とある理由から回収処分され、一冊のみ堀田家の蔵に封印された〈呪いの目録〉を巡り、堀田家に騒動が巻き起こる。さらには、英国の元秘密情報部員が書いた〈私家版〉を奪還するため、「007」がやってきて!?問題解決のためイギリスへ飛んだ勘一、我南人、紺、マードックの4人を待ち受けるものとは─。シリーズ開始から10年、壮大なスケールで描く大家族堀田家の物語。

 『東京バンドワゴン』シリーズも今回で十一作目になりました。つまり一作目の『東京バンドワゴン』を出してから十周年という記念すべき年を迎えることになりました。まさか、こんなにも続く物語に育ってしまうとは思いもしませんでした。
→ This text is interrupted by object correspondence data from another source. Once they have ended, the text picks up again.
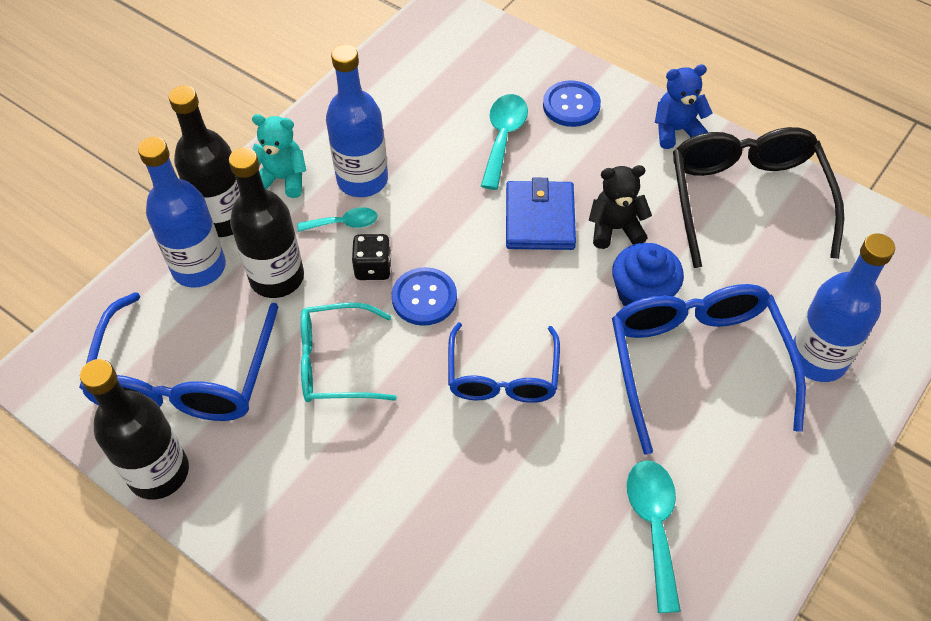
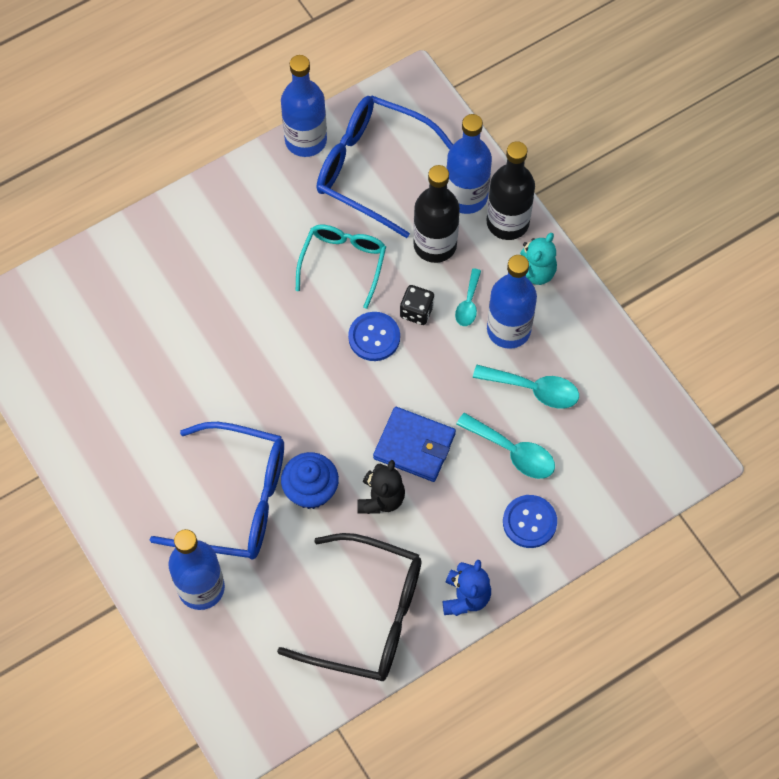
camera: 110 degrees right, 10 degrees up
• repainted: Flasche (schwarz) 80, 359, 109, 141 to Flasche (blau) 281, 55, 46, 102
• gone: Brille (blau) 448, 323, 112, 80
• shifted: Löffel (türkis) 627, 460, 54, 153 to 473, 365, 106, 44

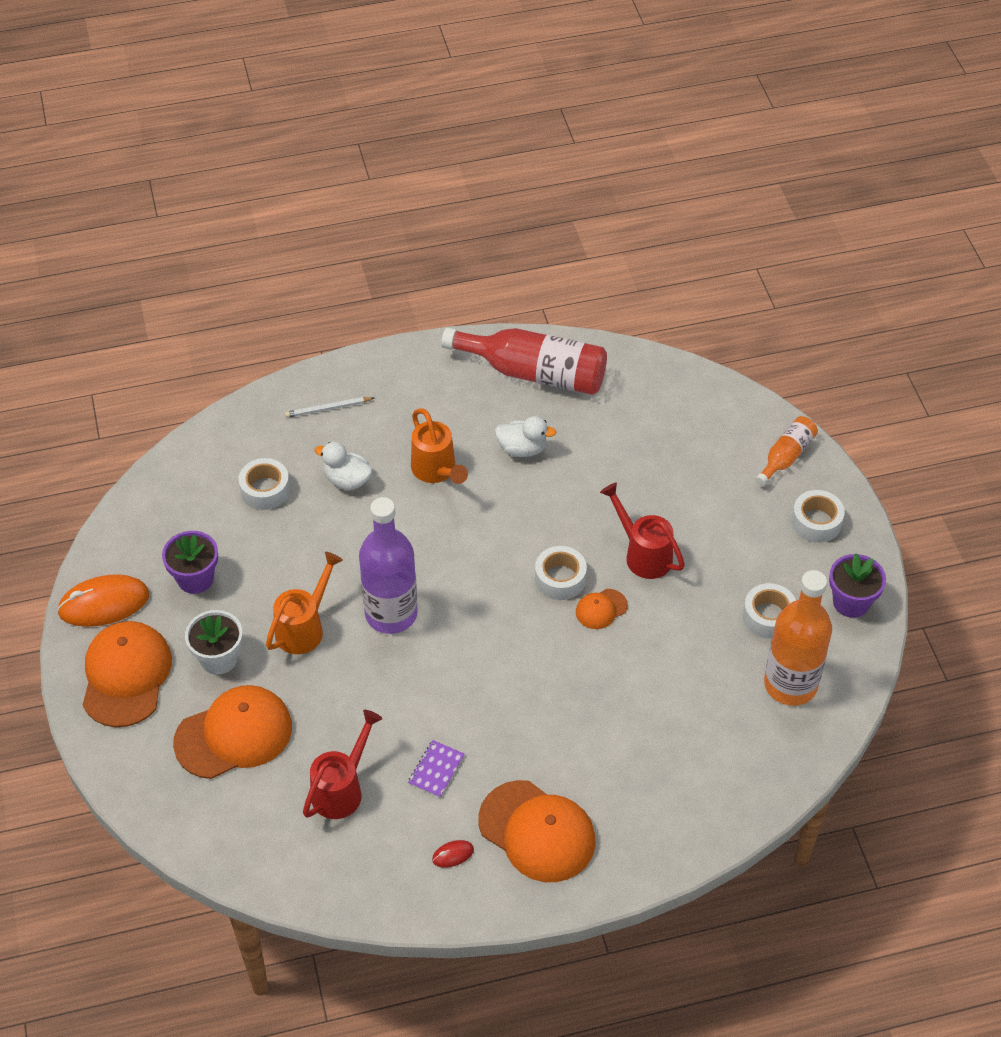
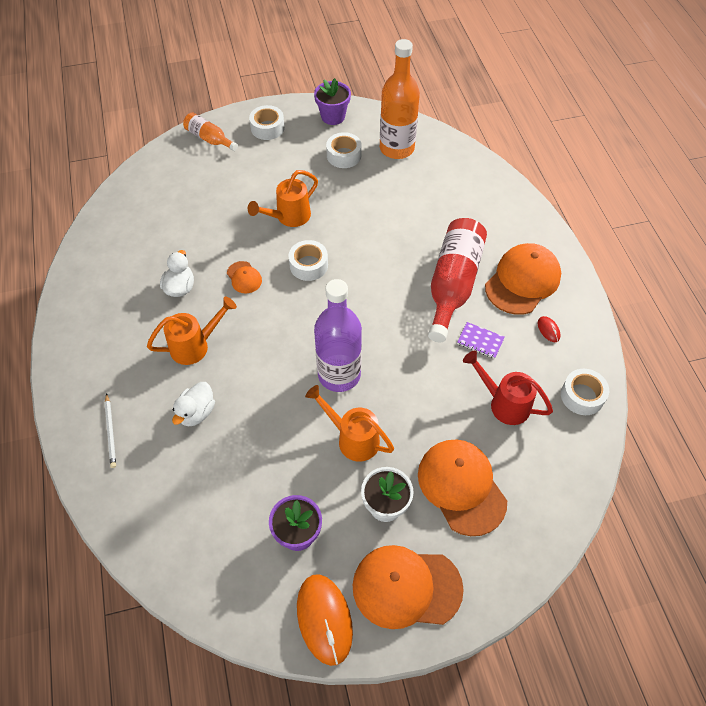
camera: 90 degrees left, 5 degrees up
• shifted: Klebeband (weiß) 239, 458, 51, 52 to 561, 369, 48, 46
• shifted: Flasche (rot) 441, 328, 166, 67 to 428, 218, 59, 124
• shifted: Kappe (orange) 576, 589, 52, 40 to 227, 261, 35, 32
• repainted: Gießkanne (rot) 600, 482, 85, 97 to Gießkanne (orange) 248, 170, 70, 57

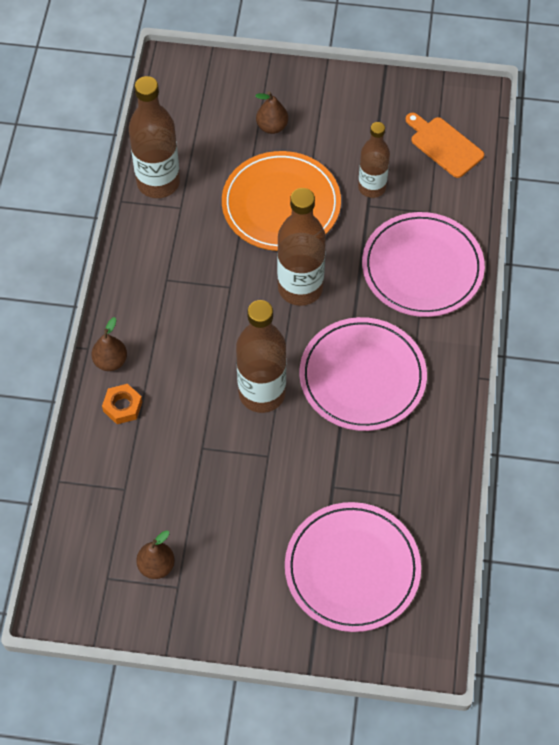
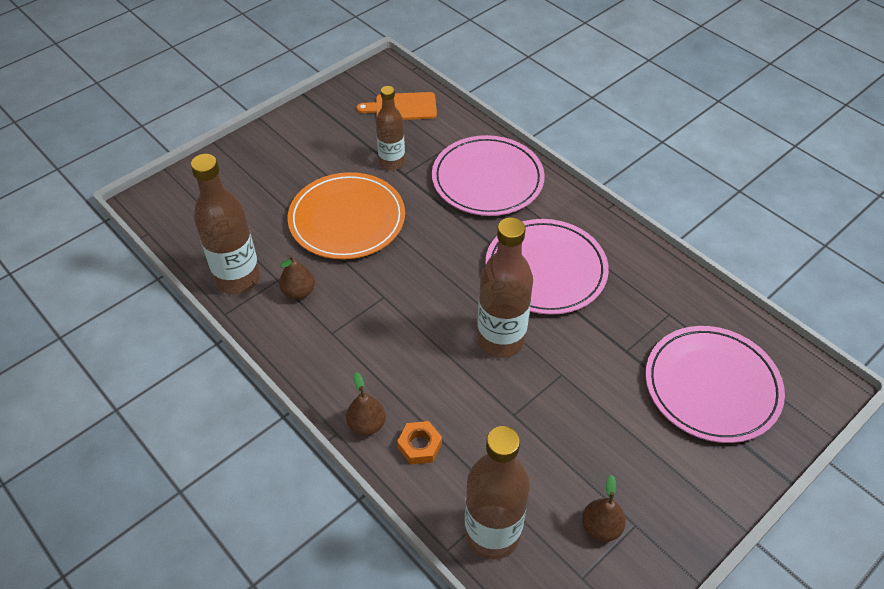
camera: 50 degrees left, 10 degrees down
• shifted: Birne (braun) 255, 92, 33, 42 to 279, 255, 36, 44
• shifted: Flasche (braun) 277, 188, 49, 118 to 465, 426, 65, 133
実は今でもどうしてこんなにと不思議に思うことがあります。
 ひとえに〈堀田家〉の毎日を見守ってくださり、そしてLOVEを与えてくださっている読者の皆さんと、売ってくださる書店さんのお陰です。本当に、本当にありがとうございます。
 さて、十周年を迎えた今回の新刊は『ザ・ロング・アンド・ワインディング・ロード 東京バンドワゴン』です。
 いつも通りに、前作のすぐ何日か後からの堀田家の四季の出来事を追っていきます。
 が、せっかくの十周年です。担当編集さんと何か少し特別なことをしたいねと話し合い、今までもちらちらと話に出してはいて、マードックを夫に持つ藍子や若い花陽、研人は既に一度行ってたのですが、実現していなかった勘一の〈海外ロケ〉(笑)を行いました。年齢からしてもうこれが本当にギリギリだったのではないかというタイミングで、イギリスはロンドンへ勘一が旅をします。水戸黄門よろしくお供に助さん格さん風車の弥七ならぬ、我南人と紺とマードックを引き連れ、どんな顛末の物語になったかはどうぞ本編をお楽しみください。
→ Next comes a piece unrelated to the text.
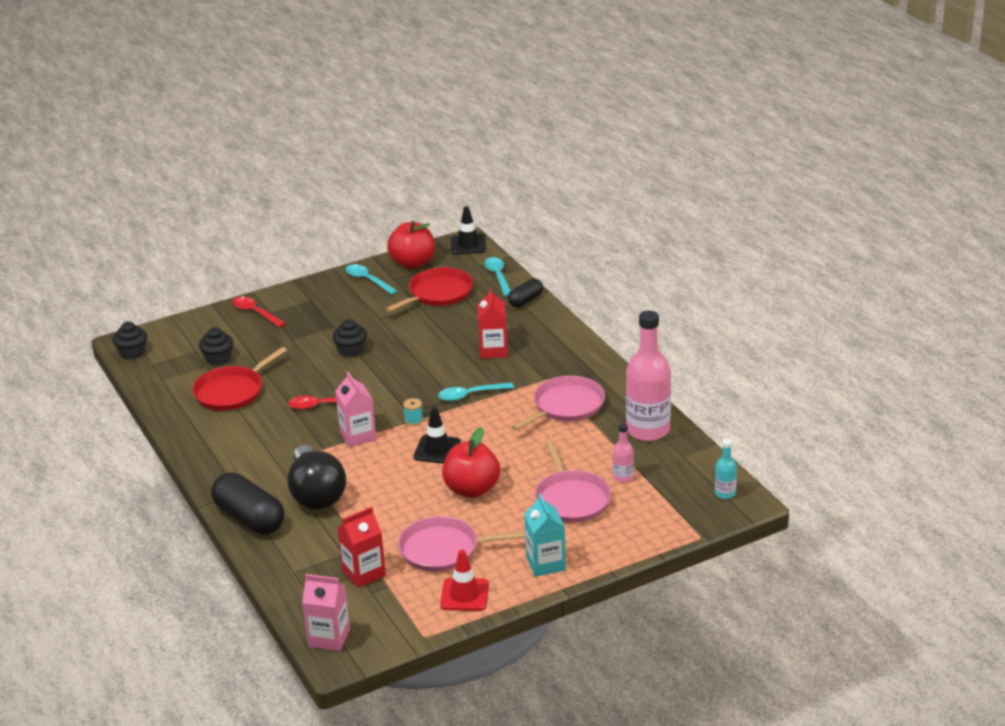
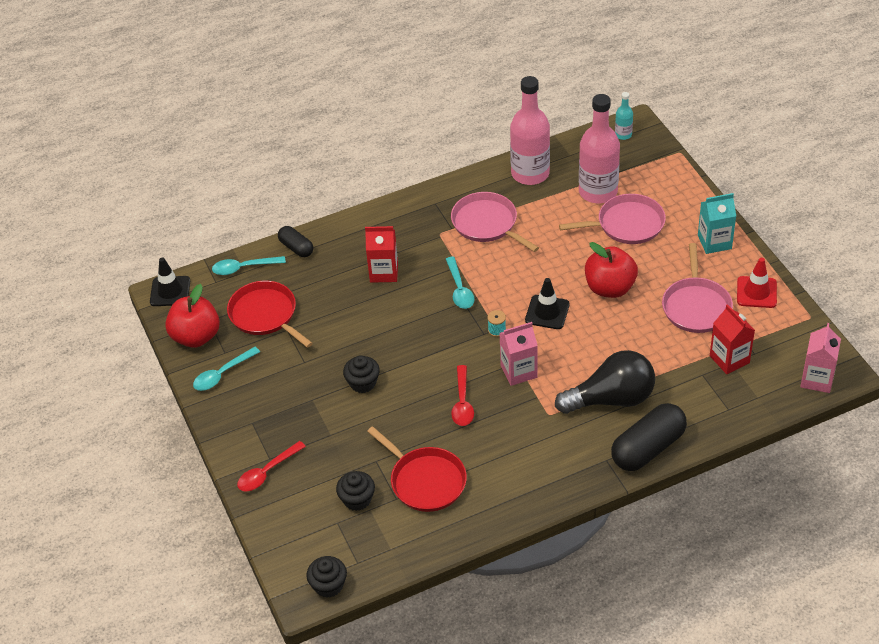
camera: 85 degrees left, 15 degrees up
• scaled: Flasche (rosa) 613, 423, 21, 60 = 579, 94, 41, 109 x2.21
 タイトルはいつものようにビートルズの曲です。長く曲がりくねった道、というふうによく訳されますが、僕はこれを、大人になった男たちがふと振り返ったときに「随分とまぁ荒れた道をよくぞこんなに遠くまで歩いてきたもんだ」と述懐しているのではないかと解釈しています。〈思えば遠くへ来たもんだ〉という言い回しがありますが、それと同じです。
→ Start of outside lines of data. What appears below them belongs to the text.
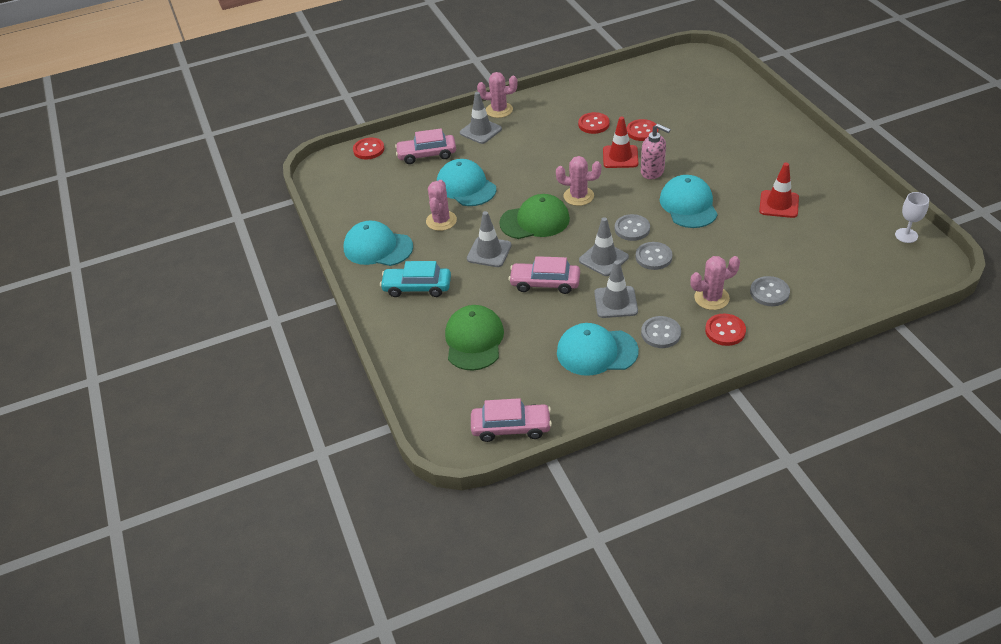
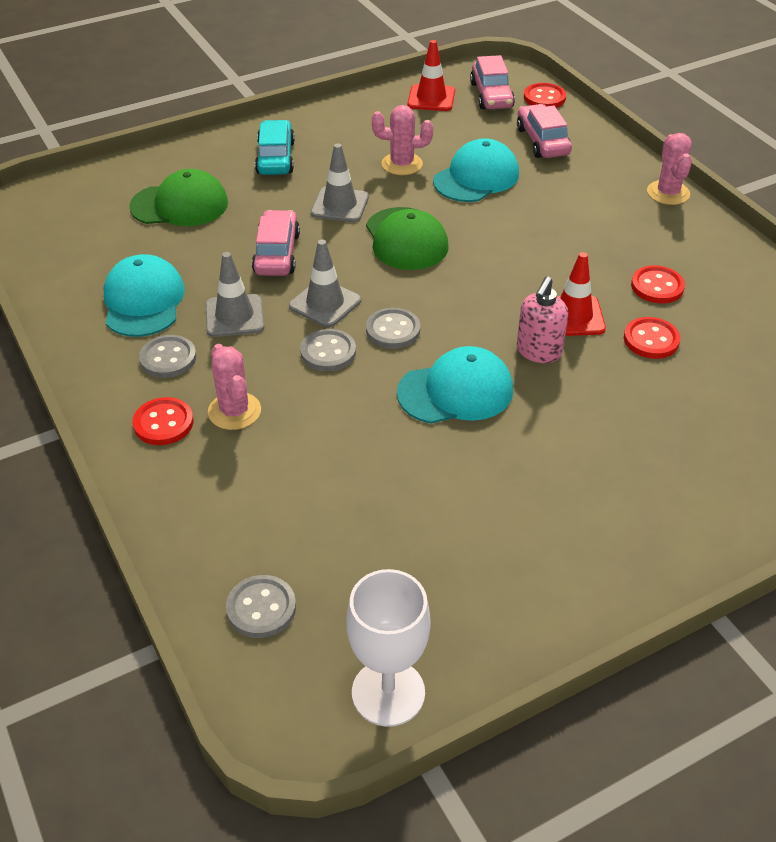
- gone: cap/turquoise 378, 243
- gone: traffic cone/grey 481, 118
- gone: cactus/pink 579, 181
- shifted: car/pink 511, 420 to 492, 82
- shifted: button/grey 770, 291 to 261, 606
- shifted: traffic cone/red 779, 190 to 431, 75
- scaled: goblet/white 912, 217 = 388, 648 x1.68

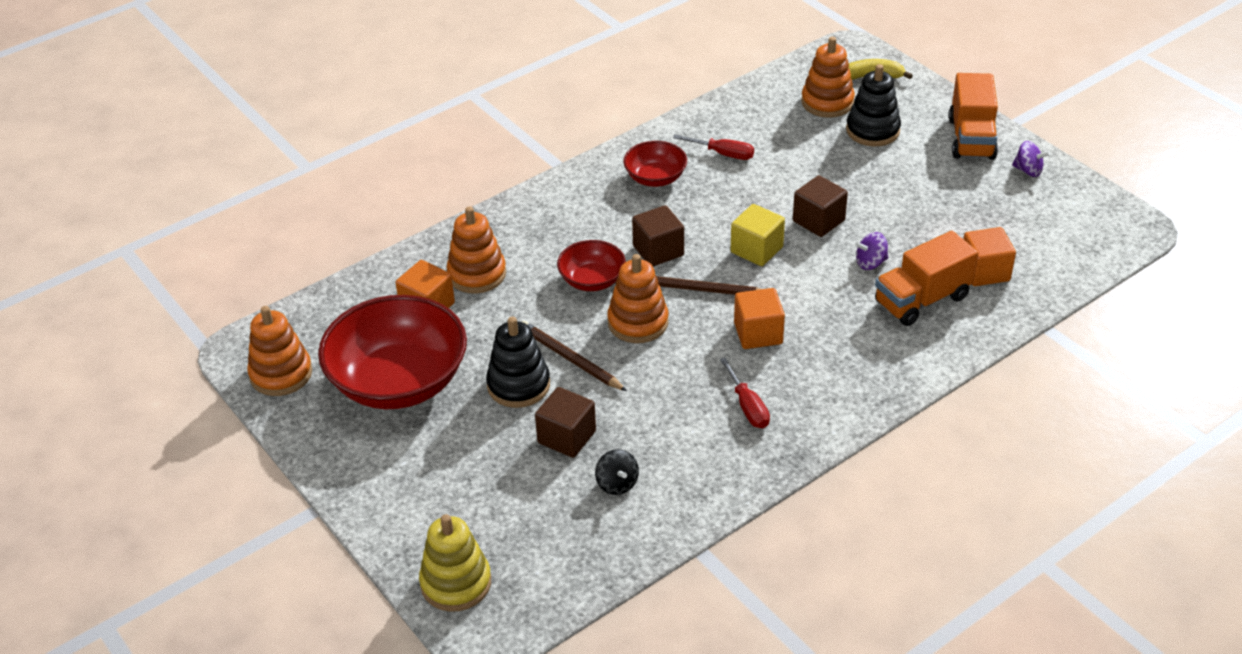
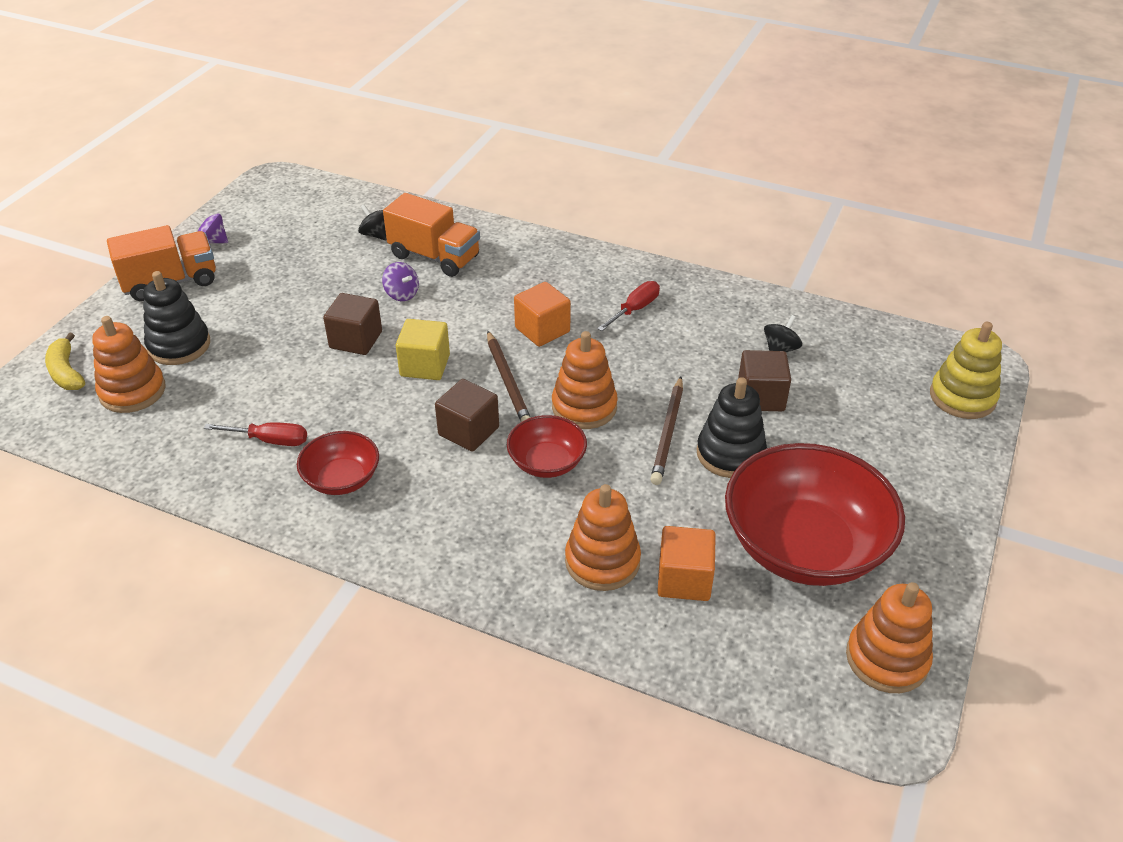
- swapped: cube/orange 990, 256 to spinning top/black 372, 222
- rotated: screwdriver/red 713, 147 = 255, 434 105 degrees clockwise
- rotated: spinning top/purple 1031, 159 = 209, 228 75 degrees counterclockwise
 人が生きていく毎日が平坦なものであるはずがありません。山あり谷あり荒地ありに時には大きく迂回もするでしょう。それでも、ただひたすら前を向き歩いていく、自分の人生を自分の手で切り開き自分の足で歩いていく。だからこそその後ろには〈長く曲がりくねった道〉ができあがる。そしてまた、前を向き歩いていく。そういう思いを込めた物語にしたつもりです。
 そして、以前に書いた『レディ・マドンナ 東京バンドワゴン』は堀田家と堀田家を取り巻く女性たちの強さと優しさを描きましたが、それと対を為すように、堀田家の男たちの思いを描きました。
 この物語が、皆さんの日々の暮らしに、ほんの少しでも楽しさや明るさを添えられればそれだけで幸せです。さぁ明日も頑張ろう! と思ってくださればさらに嬉しいです。
 どうぞ今回も堀田家をよろしくお願いします。